Bill Narum

Austin native, Bill Narum (narum) was at the forefront of nearly every advancement in the arts since he was born in the Texas state capital to two UT students who became professional artists.

narum’s began his professional career with sleek pen-and-inks of Houston’s sixties counterculture, where his album covers, poster art, T-shirts and political cartooning became synonymous with it’s counter culture movement in the late 1960s and early 1970s. He later co-founded radio station KLOL. narum’s trade mark signature is recognized world wide for the artwork and staging he created for “that little ol’ band from Texas” – ZZ Top.

In the early 1970s, narum returned to Austin to join with fellow Sheauxnough Studio artists in creating artwork for the underground press and various music venues, including the famous concert hall Armadillo World Headquarters. narum opened GOGO Studios in the 1980s to service Austin’s burgeoning music industry producing album covers, posters and logo designs for Stevie Ray Vaughan and many local musicians, clubs and record labels.

In 1988, narum was voted Austin Poster Artist of the Year in the Austin Chronicle’s People’s Choice Awards for his Continental Club poster series.

In 1993, narum was awarded a Certificate of Appreciation from the City of Austin for providing a valued and distinguished service to the public through his artwork. narum’s artwork has been acquired by City and State historical preservation archives and private collectors world wide.

narum began experimenting with computer graphics in the mid-1980s and was also involved with several innovative multimedia and Internet related projects, as well as producing artwork for the music industry.

To everyone’s shock and sorrow, narum died on Wednesday, November 18, 2009. His passing leaves the art and music communities of Texas poorer, as the rich palette of his work that spanned decades and mediums is unparalleled.
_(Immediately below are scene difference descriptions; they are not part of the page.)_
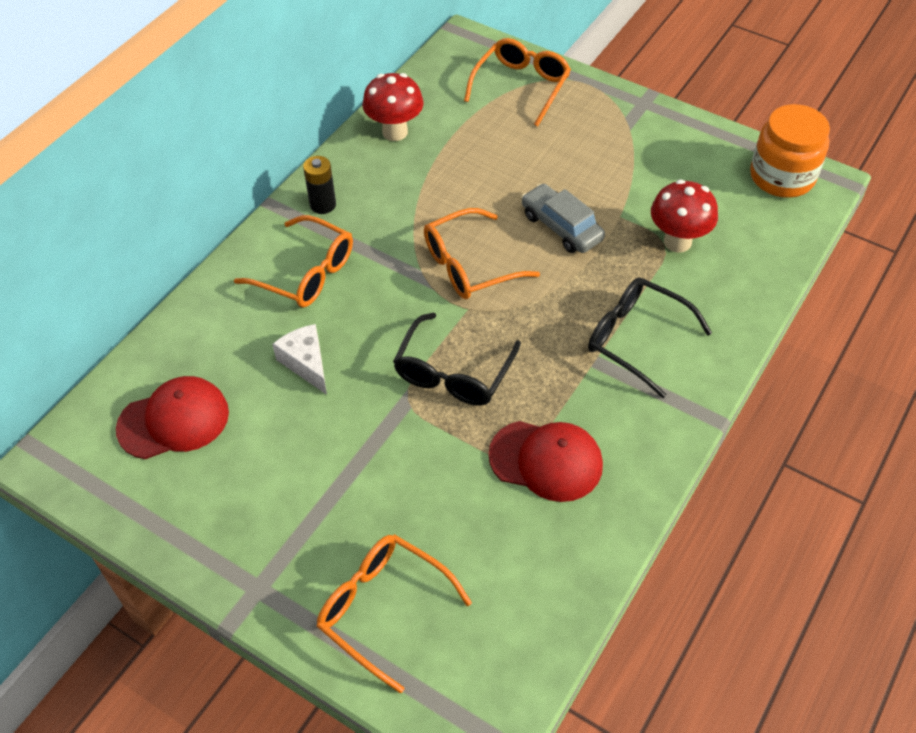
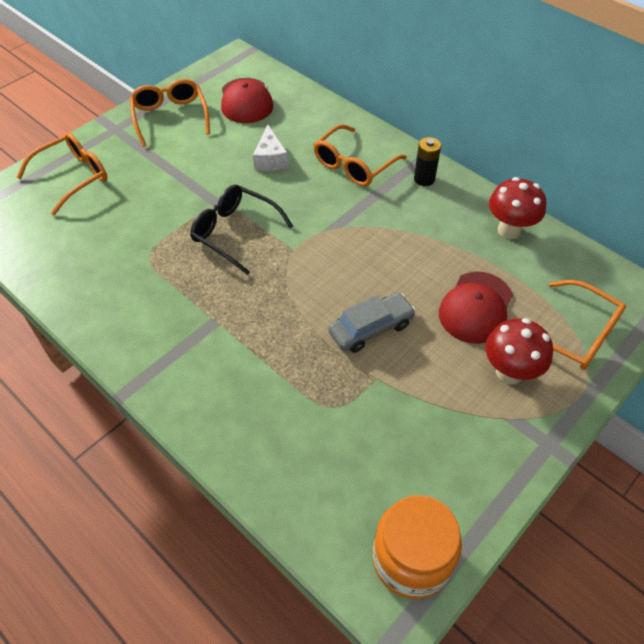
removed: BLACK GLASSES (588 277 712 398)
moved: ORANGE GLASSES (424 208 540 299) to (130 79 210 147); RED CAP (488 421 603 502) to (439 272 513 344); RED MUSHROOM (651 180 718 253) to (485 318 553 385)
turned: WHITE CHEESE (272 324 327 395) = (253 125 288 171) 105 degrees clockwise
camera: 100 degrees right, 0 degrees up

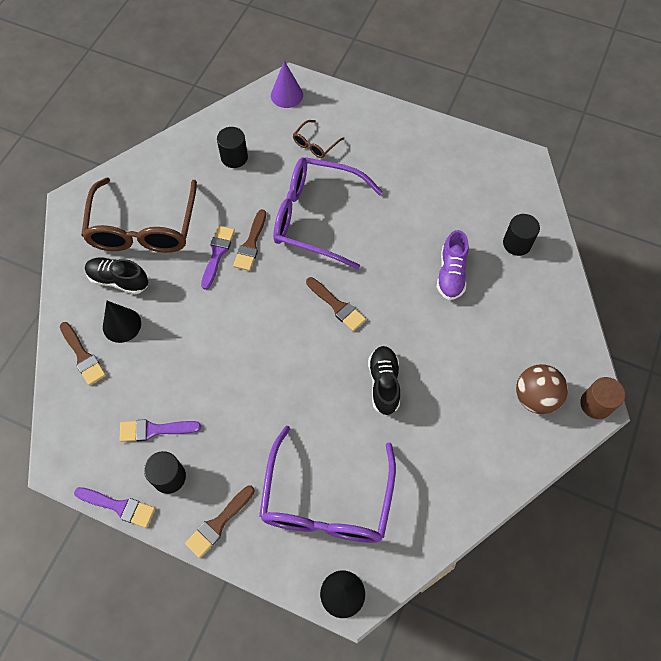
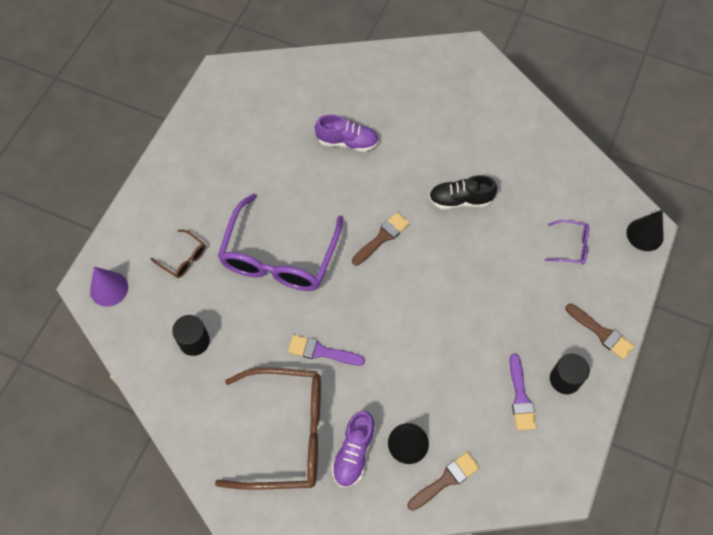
removed: PURPLE BRUSH (74 487 155 528); BROWN BRUSH (233 209 266 271); BLACK CYLINDER (503 214 540 256); BROWN BALL (516 364 568 414); BROWN CYLINDER (580 377 625 419)
recoloured: BLACK SHOE (85 258 148 294) to PURPLE SHOE (331 411 376 487)
resized: PURPLE GLASSES (259 426 396 543) = (545 220 589 264) x0.43
camera: 90 degrees left, 0 degrees up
narum was the reigning president of the Board of the South Austin Popular Culture Center, a task he performed with the same passion and commitment he gave his graphic and visual art. He was also loved Texas history, ethnomusicology, organic gardening, politics, and constantly sought to better his knowledge and understanding of the world around us.

“Bill Narum’s work is an excellent example of groundbreaking counterculture artwork from the Sixties to present day,” SAMPOC director Leea Mechling told the Austin Chronicle in 2005, when narum was exhibiting at the Center. “He’s applied his talents to radio, newspaper, film, poetry, painting. He’s a major contributor to the cultural dynamics of not only Austin, but Texas, the United States, and the world.”

Hank Alrich, head of the Armadillo Christmas Bazaar, agrees, calling narum, “a virtual brother. Besides sharing a deep appreciation of art, in the business world of graphics, he was ally. I could go to Bill and explain what I needed, might be vague or specific. In either case, he’d come back with something graceful and effective. His death leaves a deep sense of loss.”

narum’s memory will live long in the history of Texas, as appropriate a tribute to his dynamic life and work as can be.